Meier's Grove or Meier's settlement, (Stearns County) now a blooming parish, is an instance. Toward the end of the paschal time one Mr. Meier came to me at New Munich, where I was officiating that day and asked me to visit his infirm and aged mother, so that she might have an occasion to comply with the Easter duty, as she could not come to church. The people lived five or six miles from New Munich and had proved themselves faithful and active members of the congregation. The following day was not taken up by any appointment; so I concluded to go to his settlement and offer Holy Mass there the next morning, in order that the aged lady might not be compelled to fast too long. The people were overjoyed. But what was the result? One of the Meier brothers immediately sent a communication to the Wahrheitsfreund, if I am not mistaken, stating that there was much government land in the vicinity of New Munich, well adapted for Catholic settlers; that a church was to be built on his grounds, and that a Benedictine priest had in fact celebrated Mass there already, etc. And behold, before winter set in a goodly number of Catholics had settled in the neighborhood.

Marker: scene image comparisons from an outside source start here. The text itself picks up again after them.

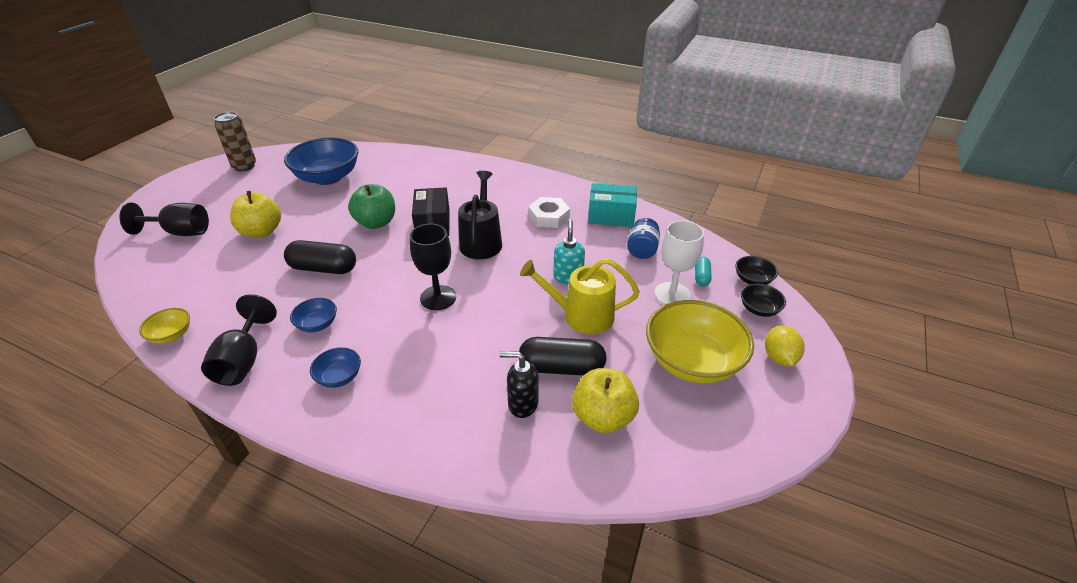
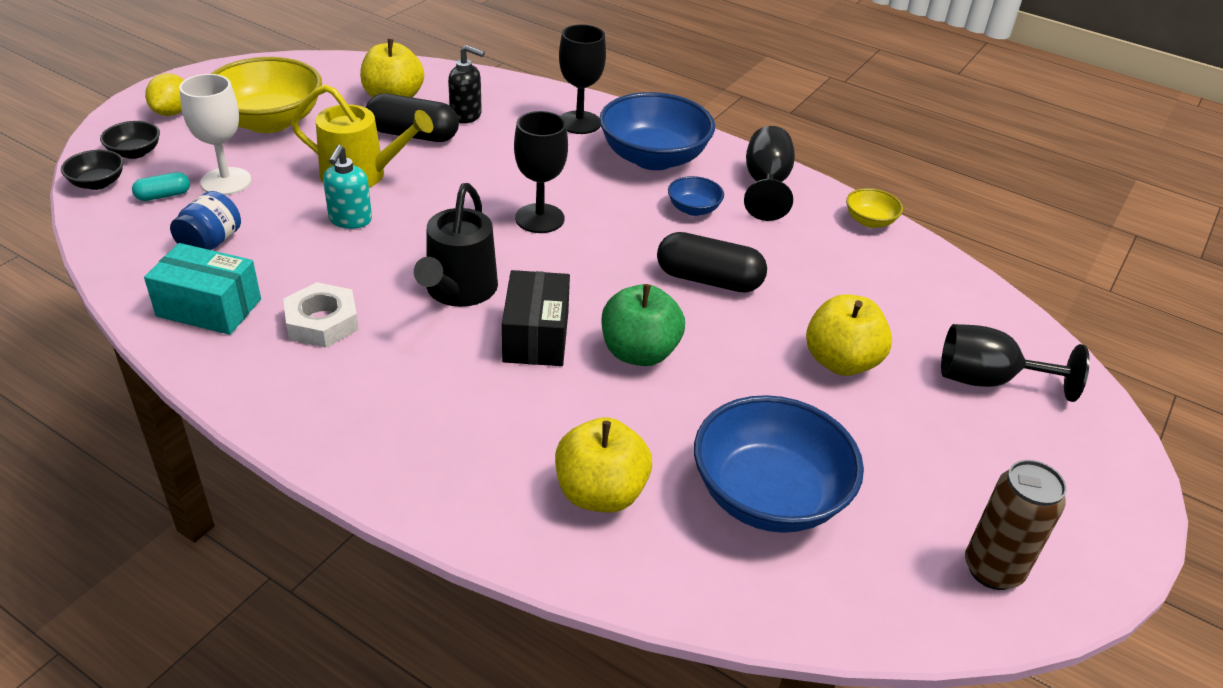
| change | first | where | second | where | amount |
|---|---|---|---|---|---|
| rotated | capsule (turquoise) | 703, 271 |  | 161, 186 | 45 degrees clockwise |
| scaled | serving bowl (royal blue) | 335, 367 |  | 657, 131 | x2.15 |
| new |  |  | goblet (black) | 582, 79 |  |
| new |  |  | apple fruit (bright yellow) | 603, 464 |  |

In this and similar ways many of the congregations were founded. A practical Catholic will consult the best interests of his welfare if he settles where his religion will not suffer. Temporal wealth and beauty of location are desirable ends but they must not be placed before the interests of the soul:"What doth it avail a man if he gain the whole world, but lose his soul?
The settlers in Minnesota, particularly in Stearns County were earnest Catholics. Most of them came to the state only after they had learned that there were priests there. As good Catholics their main concern was to assure the salvation of their souls, for which end they sought to live near a church and priest. An active Catholic is also aware of the fact that he is responsible not only for his own soul, but also for that of his children. His next matter of attention was the school. Schools are as necessary for the preservation of religion, as the roof is for the church. The finest building wanting a roof will soon be a ruin. A splendid church is of little consequence unless there is a school beside it. Our settlers were convinced of this and set about devising means of furnishing school facilities for their children. But how was this to be accomplished by men who frequently lacked the indispensable necessities of life? Whence should they draw means to support a teacher, when the pastor could scarcely realize 20¢ at a Sunday collection? The missionaries were not anxious to obtain high salary, and thus were certainly no obstacle to the development of the school question. For all this, it was impossible to salary a teacher. Still, everywhere initiatory steps were taken. In every congregation, however small, there could be found some who had sufficient education to read and write and were possessed of sincere charity for their neighbors. One or two such individuals were selected in each settlement who, for a reward beyond any we could bestow, instructed the children in their own dwelling, and later on in the church. They taught reading, writing, arithmetic and the catechism.
As soon as a church was completed we insisted that the faithful should come to church on Sundays and holy days with their children. The Rosary was recited in common, an appropriate chapter from the Goffine, (Explanation of the Epistles and Gospels) was read and then the schoolmasters began their task in the presence of the parents. This created zeal and competition. No father would be pleased to have his child foot of the class; everyone endeavored in course of the week to assist his children in the preparation of their class tasks. And as appetite is whetted by eating, the farmers soon requested the Sunday school teachers to teach daily during winter. The improvised pedagogues found this oppressive, since they could not devote time to clearing the timber from their lands under such circumstances. An arrangement was entered upon by which parties sending children to school obliged themselves to render an equivalent amount of wood on the teacher's farm (to cut timber, split rails, haul wood, break soil, etc.). In consequence they had a school during six months without expense save the outlay for books. After some time professional teachers settled. Their salary was also raised by service rendered on the church lands by the parties who sent children to school. In this manner they provided at a trifling expense for the education of their offspring.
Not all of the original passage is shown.